I scarfed down a delicious bowl of cereal with fresh peaches and blueberries for breakfast this morning. I say scarfed because a) I finished it with out thinking about finishing it and, b) I used a big spoon and ate it quickly while sitting out on the deck on this beautiful morning and watching the ocean. It was good and in retrospect if I had eaten it a bit slower and consciously I would have probably left at least 1/3 of it in the bowl. Yesterday was a bit of both consciousness and unconsciousness as I had a delightfully conscious dinner with Karen with a chicken stirfry and watermelon and a conscious breakfast with Karen of 2 poached eggs on a small piece of rye toast. The afternoon was a bit of unconscious grazing on rice cakes and peanut butter and corn chips and salsa kind of afternoon. Not terrible but unconscious none the less.
Time to get back to 2/3s REALLY
I got an email from a reader of the blog living in the UK and she was concerned that I don’t spend enough attention to exercise in my program or the blog and feels that exercise is THE solution to ALL my problems. As always I am grateful for any and all feedback and where she is absolutely correct is that I am still not living into my commitments when it comes to exercise or movement in my program. I am swimming more and more and this is good, in fact I leave next week for a few weeks at my cottage in Georgian Bay and I plan to swim every day up there. I am not doing my original plan of 2/3s. Some of it was beginning to feel ridiculous and unreal to that judging part of my brain, like double and triple walking the stairs and sitting on my ball (OK so I just sat on my ball again for the first time in months and I can already feel my body working more to keep my balance and posture right and little adjustments being made in my body just to sit upright). I have been moving my parking place closer to the store that I am going to and moving less in general.

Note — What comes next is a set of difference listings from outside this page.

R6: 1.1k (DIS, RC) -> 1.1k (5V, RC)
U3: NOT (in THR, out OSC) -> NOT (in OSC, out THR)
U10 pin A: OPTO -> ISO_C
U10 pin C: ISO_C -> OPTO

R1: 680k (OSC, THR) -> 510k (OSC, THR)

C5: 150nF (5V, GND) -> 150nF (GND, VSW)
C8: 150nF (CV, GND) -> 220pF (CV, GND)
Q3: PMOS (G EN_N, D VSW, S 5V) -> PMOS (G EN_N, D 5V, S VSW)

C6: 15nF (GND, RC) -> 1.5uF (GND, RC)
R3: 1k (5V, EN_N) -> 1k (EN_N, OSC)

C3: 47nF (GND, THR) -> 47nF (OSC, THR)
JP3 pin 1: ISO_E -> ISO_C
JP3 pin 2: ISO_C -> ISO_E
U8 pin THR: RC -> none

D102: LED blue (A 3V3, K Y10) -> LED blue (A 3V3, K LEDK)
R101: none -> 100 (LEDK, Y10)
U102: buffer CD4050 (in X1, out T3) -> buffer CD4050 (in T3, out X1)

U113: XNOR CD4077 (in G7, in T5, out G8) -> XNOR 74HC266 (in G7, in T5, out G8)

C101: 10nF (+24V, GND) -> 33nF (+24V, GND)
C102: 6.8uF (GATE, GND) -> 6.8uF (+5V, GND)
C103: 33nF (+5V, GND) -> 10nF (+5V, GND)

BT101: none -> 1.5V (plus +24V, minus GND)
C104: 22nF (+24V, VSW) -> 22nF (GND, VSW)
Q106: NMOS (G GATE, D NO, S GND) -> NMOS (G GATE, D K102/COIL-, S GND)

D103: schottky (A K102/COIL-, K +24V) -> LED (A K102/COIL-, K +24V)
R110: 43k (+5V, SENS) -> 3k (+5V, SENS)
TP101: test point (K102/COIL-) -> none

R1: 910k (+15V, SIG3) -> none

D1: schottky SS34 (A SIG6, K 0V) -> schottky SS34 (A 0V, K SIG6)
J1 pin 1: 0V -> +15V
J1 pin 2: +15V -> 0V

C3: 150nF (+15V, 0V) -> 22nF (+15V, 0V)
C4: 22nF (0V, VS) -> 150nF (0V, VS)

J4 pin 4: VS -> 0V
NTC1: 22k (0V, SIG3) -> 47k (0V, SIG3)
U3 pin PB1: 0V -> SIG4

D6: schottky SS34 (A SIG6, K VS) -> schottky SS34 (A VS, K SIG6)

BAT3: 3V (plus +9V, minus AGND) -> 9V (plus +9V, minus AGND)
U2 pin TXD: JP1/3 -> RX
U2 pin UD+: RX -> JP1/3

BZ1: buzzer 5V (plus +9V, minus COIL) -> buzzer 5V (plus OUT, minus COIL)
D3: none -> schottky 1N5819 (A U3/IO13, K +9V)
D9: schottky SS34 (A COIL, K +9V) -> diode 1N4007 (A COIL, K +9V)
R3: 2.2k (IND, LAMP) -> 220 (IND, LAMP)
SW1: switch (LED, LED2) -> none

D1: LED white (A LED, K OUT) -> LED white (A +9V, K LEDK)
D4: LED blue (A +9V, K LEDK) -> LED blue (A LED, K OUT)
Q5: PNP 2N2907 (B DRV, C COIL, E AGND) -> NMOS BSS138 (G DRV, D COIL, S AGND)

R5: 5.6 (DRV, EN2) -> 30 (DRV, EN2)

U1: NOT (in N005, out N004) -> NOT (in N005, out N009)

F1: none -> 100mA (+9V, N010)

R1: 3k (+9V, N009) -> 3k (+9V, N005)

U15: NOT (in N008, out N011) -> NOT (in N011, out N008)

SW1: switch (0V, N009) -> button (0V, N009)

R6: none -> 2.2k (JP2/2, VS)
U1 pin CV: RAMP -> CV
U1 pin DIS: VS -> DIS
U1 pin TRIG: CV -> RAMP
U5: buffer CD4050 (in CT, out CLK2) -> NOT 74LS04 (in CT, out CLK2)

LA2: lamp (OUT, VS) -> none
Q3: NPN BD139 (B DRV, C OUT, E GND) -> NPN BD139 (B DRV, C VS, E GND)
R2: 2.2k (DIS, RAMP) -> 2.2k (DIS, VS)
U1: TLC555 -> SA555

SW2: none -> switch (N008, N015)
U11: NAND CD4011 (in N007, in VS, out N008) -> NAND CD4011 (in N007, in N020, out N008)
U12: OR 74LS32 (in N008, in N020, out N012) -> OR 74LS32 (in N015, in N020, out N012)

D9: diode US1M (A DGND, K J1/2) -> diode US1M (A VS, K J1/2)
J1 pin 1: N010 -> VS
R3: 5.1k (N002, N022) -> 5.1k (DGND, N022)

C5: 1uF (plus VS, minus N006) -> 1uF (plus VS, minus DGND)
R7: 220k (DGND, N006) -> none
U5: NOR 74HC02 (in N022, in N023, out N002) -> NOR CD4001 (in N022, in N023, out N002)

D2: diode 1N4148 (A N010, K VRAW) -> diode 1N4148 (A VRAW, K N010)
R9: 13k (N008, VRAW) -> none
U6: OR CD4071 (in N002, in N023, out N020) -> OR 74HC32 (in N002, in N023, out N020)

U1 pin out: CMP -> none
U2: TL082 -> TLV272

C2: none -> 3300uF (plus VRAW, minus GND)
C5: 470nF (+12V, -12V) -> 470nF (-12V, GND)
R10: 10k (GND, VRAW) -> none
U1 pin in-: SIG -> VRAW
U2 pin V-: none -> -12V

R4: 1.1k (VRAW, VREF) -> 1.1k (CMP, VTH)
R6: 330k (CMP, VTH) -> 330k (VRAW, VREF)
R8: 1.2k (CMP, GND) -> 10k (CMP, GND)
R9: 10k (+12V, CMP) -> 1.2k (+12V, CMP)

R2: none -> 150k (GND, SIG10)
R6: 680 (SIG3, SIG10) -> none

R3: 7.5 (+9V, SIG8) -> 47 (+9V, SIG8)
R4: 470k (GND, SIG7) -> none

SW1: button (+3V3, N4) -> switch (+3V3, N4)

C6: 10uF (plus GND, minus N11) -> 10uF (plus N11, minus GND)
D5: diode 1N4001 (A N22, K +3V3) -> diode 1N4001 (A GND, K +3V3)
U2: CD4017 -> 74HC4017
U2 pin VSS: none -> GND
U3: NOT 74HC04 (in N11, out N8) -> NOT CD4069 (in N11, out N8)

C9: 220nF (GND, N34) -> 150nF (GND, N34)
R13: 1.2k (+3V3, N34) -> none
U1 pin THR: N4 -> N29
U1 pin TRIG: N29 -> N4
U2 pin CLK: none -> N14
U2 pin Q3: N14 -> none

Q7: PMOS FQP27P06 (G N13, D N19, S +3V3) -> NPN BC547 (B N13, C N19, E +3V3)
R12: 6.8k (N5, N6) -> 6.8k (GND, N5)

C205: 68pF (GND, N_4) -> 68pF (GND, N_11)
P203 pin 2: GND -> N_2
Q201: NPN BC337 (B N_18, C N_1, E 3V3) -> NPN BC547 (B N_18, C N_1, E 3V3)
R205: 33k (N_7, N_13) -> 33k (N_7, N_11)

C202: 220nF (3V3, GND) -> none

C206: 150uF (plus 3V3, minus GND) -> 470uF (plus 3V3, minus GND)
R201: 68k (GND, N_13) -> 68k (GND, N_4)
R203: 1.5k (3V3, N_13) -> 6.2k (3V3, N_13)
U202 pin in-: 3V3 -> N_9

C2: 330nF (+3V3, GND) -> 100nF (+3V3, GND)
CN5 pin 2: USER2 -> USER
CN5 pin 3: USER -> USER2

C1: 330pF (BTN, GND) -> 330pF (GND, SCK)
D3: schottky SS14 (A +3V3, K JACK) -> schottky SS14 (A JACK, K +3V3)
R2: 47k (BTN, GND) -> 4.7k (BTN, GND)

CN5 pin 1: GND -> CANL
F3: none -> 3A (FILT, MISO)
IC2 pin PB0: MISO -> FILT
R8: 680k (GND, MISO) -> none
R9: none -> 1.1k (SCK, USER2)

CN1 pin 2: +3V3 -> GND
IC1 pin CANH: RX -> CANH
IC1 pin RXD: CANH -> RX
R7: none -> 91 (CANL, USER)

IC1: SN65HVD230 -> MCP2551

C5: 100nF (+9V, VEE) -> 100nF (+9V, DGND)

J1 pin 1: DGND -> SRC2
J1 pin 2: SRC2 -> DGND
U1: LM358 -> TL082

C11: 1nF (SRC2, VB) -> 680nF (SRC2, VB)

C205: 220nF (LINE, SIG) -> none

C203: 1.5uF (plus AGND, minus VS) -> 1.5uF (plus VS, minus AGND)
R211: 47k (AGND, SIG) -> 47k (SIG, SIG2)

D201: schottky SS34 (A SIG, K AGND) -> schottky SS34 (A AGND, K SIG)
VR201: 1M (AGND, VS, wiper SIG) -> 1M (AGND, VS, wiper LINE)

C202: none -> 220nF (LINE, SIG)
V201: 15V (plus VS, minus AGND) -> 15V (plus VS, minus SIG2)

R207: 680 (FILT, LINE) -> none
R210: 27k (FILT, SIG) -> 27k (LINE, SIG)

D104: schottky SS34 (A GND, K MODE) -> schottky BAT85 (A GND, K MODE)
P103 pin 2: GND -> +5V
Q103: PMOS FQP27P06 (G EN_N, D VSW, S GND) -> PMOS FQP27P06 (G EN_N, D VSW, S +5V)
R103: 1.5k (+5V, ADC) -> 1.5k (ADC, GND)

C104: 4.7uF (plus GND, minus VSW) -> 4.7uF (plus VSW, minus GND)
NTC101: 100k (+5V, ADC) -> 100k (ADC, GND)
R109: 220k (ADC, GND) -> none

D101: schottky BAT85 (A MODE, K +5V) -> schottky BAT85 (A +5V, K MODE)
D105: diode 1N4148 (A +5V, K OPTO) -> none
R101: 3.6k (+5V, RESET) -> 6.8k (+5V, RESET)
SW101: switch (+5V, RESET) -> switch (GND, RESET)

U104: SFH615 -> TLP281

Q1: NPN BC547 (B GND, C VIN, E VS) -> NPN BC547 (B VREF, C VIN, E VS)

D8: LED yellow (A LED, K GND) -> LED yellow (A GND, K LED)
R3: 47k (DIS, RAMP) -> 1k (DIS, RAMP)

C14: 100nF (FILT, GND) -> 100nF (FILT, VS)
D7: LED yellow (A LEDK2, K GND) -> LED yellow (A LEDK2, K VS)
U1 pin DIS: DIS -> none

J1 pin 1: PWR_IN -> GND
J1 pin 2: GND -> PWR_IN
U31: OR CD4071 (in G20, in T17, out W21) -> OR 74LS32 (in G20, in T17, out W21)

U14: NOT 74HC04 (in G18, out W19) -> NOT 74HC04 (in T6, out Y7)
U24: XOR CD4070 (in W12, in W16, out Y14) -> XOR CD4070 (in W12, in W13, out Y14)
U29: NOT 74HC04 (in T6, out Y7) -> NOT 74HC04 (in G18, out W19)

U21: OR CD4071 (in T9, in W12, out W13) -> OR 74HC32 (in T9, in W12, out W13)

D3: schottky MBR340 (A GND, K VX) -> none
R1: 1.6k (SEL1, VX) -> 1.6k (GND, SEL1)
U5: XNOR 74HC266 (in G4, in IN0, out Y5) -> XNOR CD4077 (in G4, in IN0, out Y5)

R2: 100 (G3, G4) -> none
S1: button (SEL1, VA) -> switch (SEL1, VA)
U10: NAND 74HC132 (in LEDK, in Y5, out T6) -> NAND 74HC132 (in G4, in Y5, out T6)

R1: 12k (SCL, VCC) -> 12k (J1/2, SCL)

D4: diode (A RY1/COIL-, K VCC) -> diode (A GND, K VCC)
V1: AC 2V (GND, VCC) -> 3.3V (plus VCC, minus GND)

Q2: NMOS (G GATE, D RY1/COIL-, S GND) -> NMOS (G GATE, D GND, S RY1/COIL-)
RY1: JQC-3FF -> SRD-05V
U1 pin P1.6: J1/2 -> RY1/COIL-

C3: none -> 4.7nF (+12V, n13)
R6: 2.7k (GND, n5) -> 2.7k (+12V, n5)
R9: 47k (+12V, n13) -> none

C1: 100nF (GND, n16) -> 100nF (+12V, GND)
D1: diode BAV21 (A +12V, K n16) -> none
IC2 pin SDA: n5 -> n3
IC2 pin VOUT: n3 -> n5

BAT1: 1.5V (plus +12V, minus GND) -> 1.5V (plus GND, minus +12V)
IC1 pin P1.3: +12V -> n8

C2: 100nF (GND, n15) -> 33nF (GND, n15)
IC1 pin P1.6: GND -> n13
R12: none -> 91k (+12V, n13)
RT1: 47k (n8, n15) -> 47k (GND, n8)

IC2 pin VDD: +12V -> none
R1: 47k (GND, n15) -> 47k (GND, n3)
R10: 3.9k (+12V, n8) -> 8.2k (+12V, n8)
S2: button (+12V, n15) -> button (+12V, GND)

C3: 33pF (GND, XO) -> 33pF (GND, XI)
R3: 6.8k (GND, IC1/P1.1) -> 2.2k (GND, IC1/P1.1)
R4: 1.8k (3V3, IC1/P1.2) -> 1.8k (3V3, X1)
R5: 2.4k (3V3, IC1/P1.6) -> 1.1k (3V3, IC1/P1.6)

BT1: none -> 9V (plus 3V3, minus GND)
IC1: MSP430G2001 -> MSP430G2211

So while I agree with Yvette from the UK in the fact that I am spending less time on my movement and exercise then my intention stated that I would, I disagree that it is “THE solution for me”. I continue to refuse to accept that there is “A solution” for me or anybody that is truly known by anyone but themselves and their body. I think that the most important thing for me to do is to get mySelf moving more again and to be conscious about giving mySelf movement that I love, and to continue to be conscious of what and how much I eat and to eat only what I need and love. I also plan to increase my consciousness of the patterns, habits, taproots and resistances with the intention of excavating them and replacing them with life affirming and self integrating patterns, habits, and stories.